In a study recently conducted at the UPMC Eye Center, University of Pittsburgh School of Medicine, and the New England Eye Center, Tufts University School of Medicine, Dr. Schuman and his colleagues “took a group of patients, and we set a cutoff for nerve fiber layer thickness [as measured with OCT] at 100 µm and found that the people who had less than 100 µm were much more likely to progress by visual field loss,” he said. “If you take an even thinner cutoff of less than 80 µm, you're much more likely still to have visual field progression than if you have a thicker nerve fiber layer baseline. So, the worse the disease is at baseline, the more likely it is that the patient will progress.”
RETINAL CONNECTION
Dr. Schuman highlighted practitioners' ability to examine the retina at the cellular level and determine where damage has occurred.
“With OCT, we can look and see that the level of damage is at the photoreceptors and the outer nuclear layer in patients with retinitis pigmentosa or at the level of the nerve fiber layer and ganglion cell layer in patients with glaucoma,” he commented. “There are a variety of technologies for looking at the optic nerve head and the nerve fiber layer. We can perhaps improve our measures by improving resolution as has been done with the StratusOCT as opposed to the earlier versions of this device. Imaging is useful for a number of purposes, most importantly, for taking care of our patients, but maybe for looking at outcome measures as well. … I find that using imaging technology is quite beneficial in ruling out disease in addition to its utility ruling it in.”

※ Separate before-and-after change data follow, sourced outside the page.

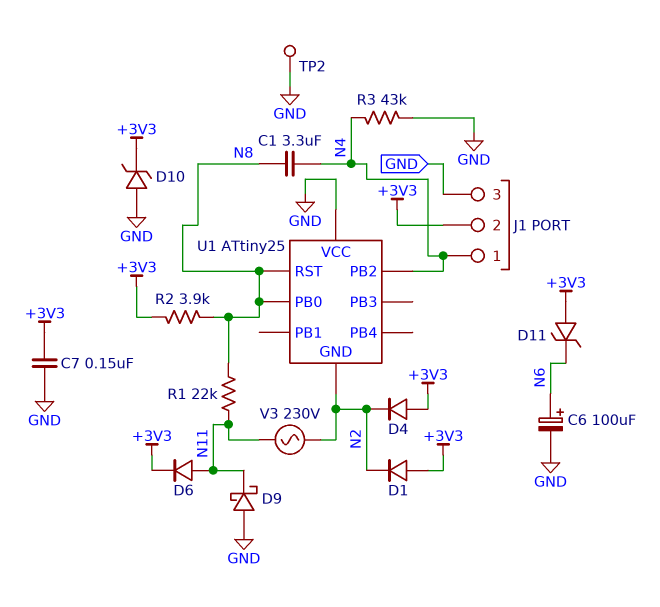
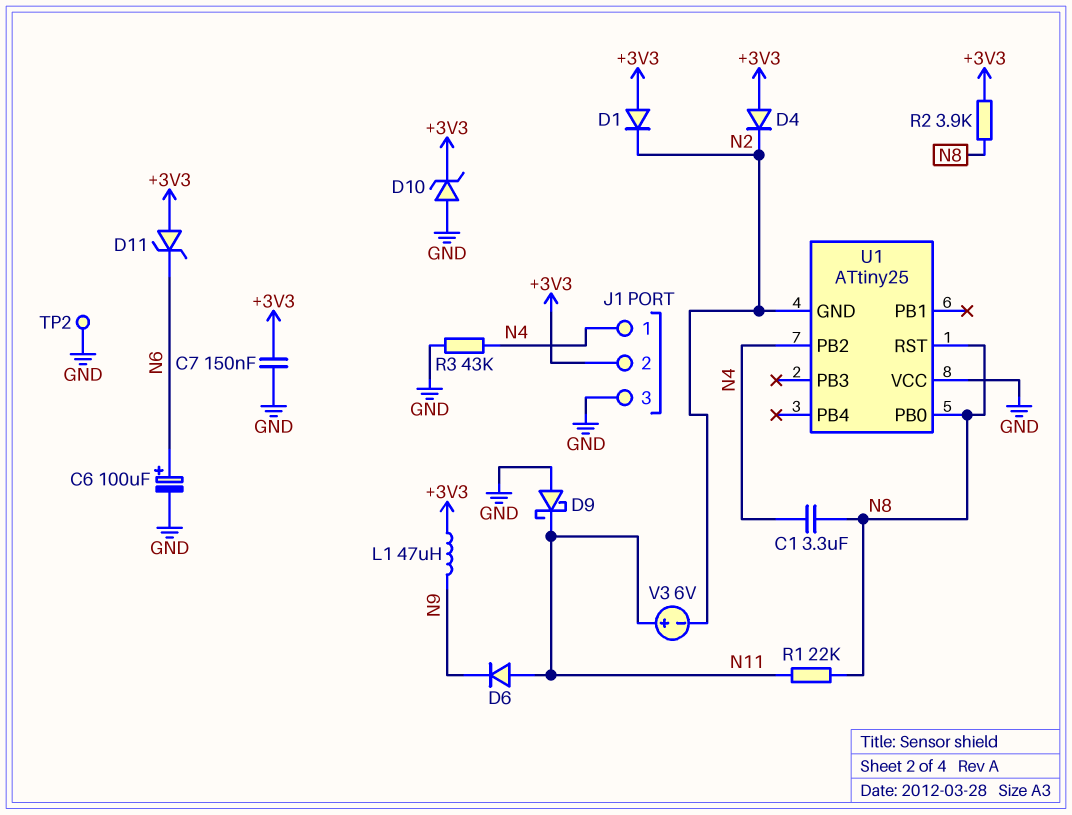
D6: diode (A N11, K +3V3) -> diode (A N11, K N9)
L1: none -> 47uH (+3V3, N9)
V3: AC 230V (N2, N11) -> 6V (plus N11, minus N2)

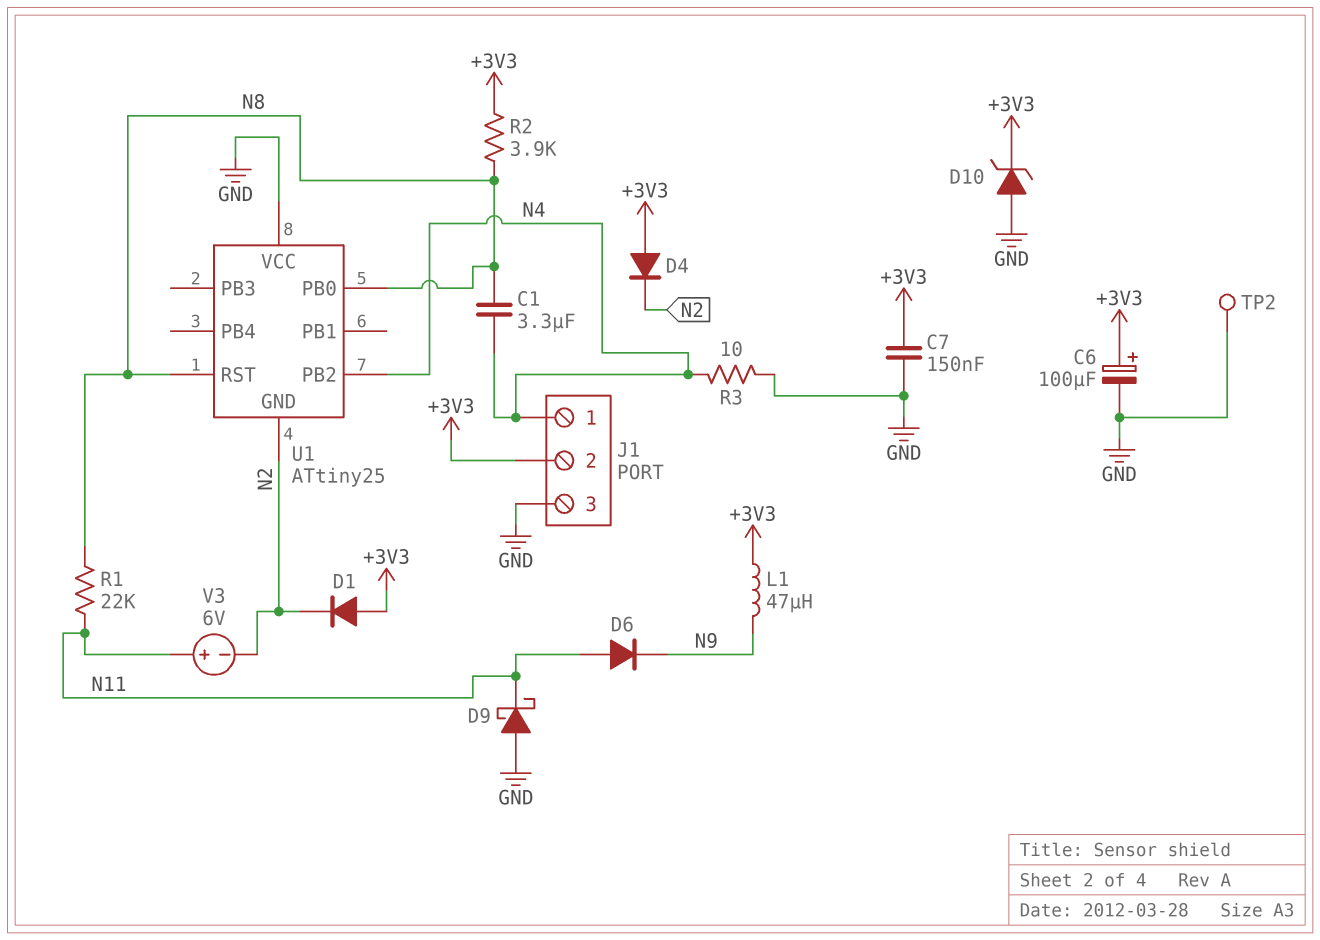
C6: 100uF (plus N6, minus GND) -> 100uF (plus +3V3, minus GND)
D11: zener (A +3V3, K N6) -> none
R3: 43k (GND, N4) -> 10 (GND, N4)

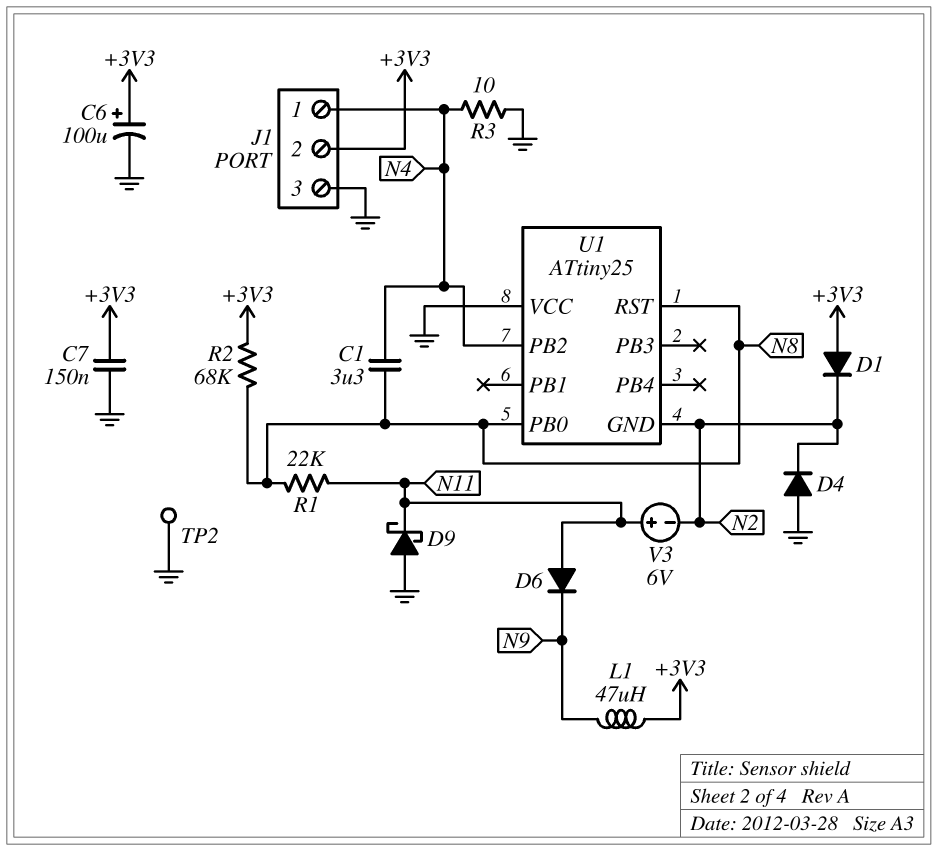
D4: diode (A +3V3, K N2) -> diode (A GND, K N2)
D10: zener (A GND, K +3V3) -> none
R2: 3.9k (+3V3, N8) -> 68k (+3V3, N8)

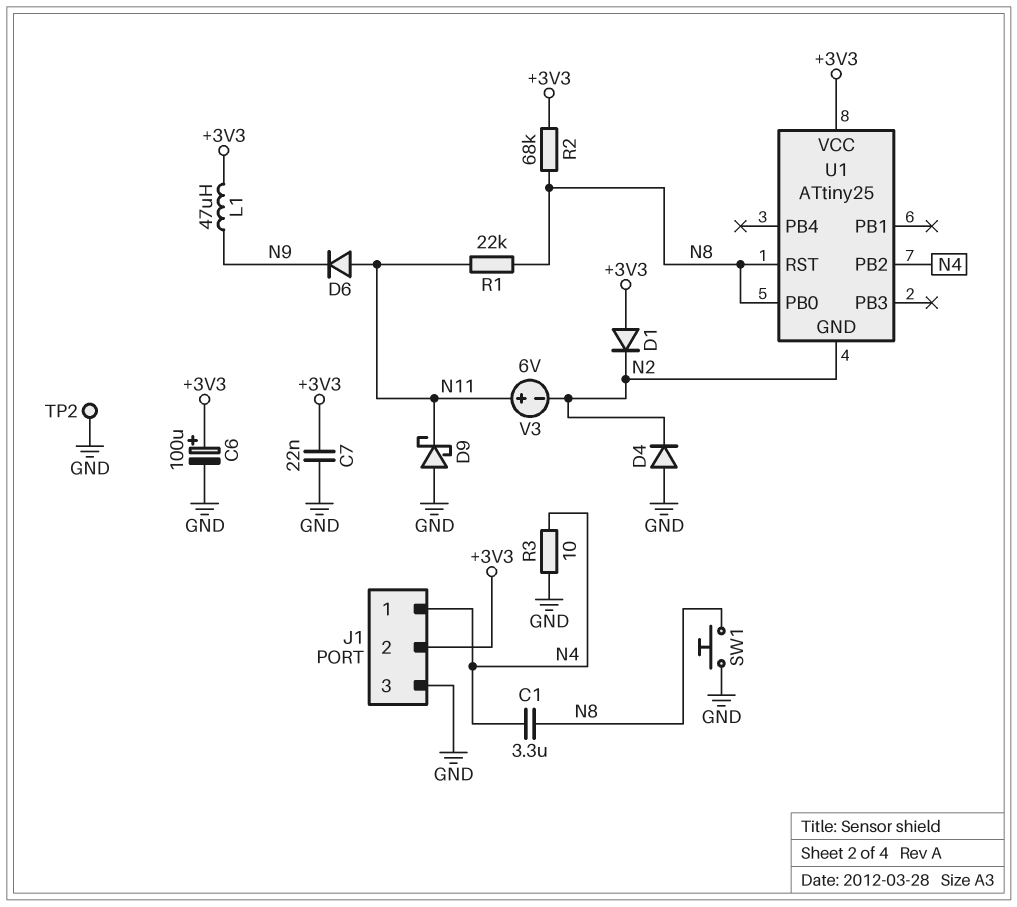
C7: 150nF (+3V3, GND) -> 22nF (+3V3, GND)
SW1: none -> button (GND, N8)
U1 pin VCC: GND -> +3V3

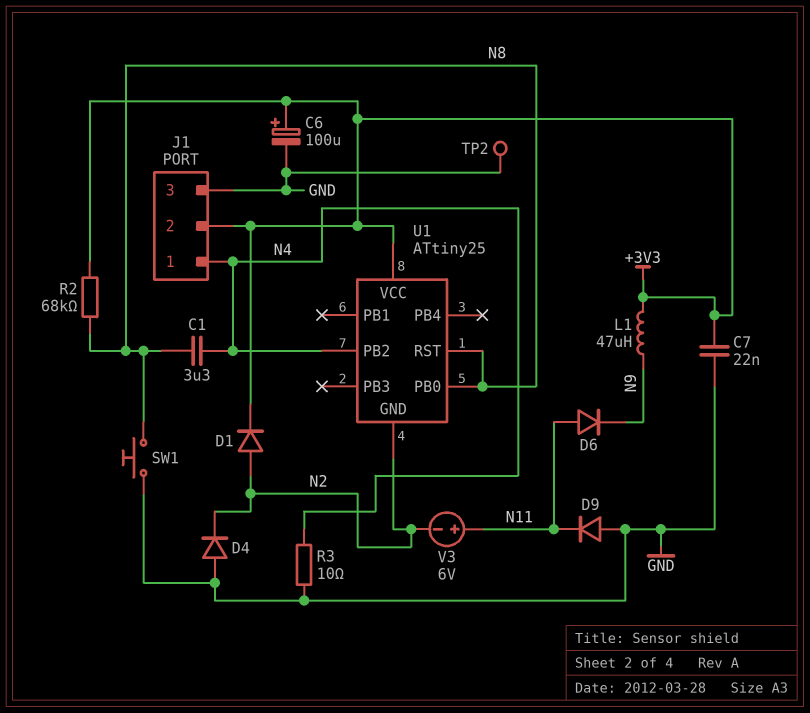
D1: diode (A +3V3, K N2) -> diode (A N2, K +3V3)
D9: schottky (A GND, K N11) -> diode (A GND, K N11)
R1: 22k (N8, N11) -> none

Regarding a potential difference in measurements of nerve fiber layer thickness with OCT versus scanning laser polarimetry, Dr. Schuman stated that all the machines studied to date “behave similarly in terms of discriminating the presence or absence of the disease.” He commented that OCT may offer an advantage by providing “a direct cross-sectional image of the tissue, so you can look at nerve fiber layer, optic nerve, and the macula.”
The CME Dinner Symposium was sponsored by an educational grant from Carl Zeiss Meditec, Inc.
1. Kass MA, Heuer DK, Higginbotham EJ, et al. The Ocular Hypertension Treatment Study: a randomized trial determines that topical ocular hypotensive medication delays or prevents the onset of primary open-angle glaucoma. Arch Ophthalmol. 2002;120:701-713.
2. Medeiros FA, Sample PA, Zangwill LM, et al. Corneal thickness as a risk factor for visual field loss in patients with preperimetric glaucomatous optic neuropathy. Am J Ophthalmol. 2003;136:805-813.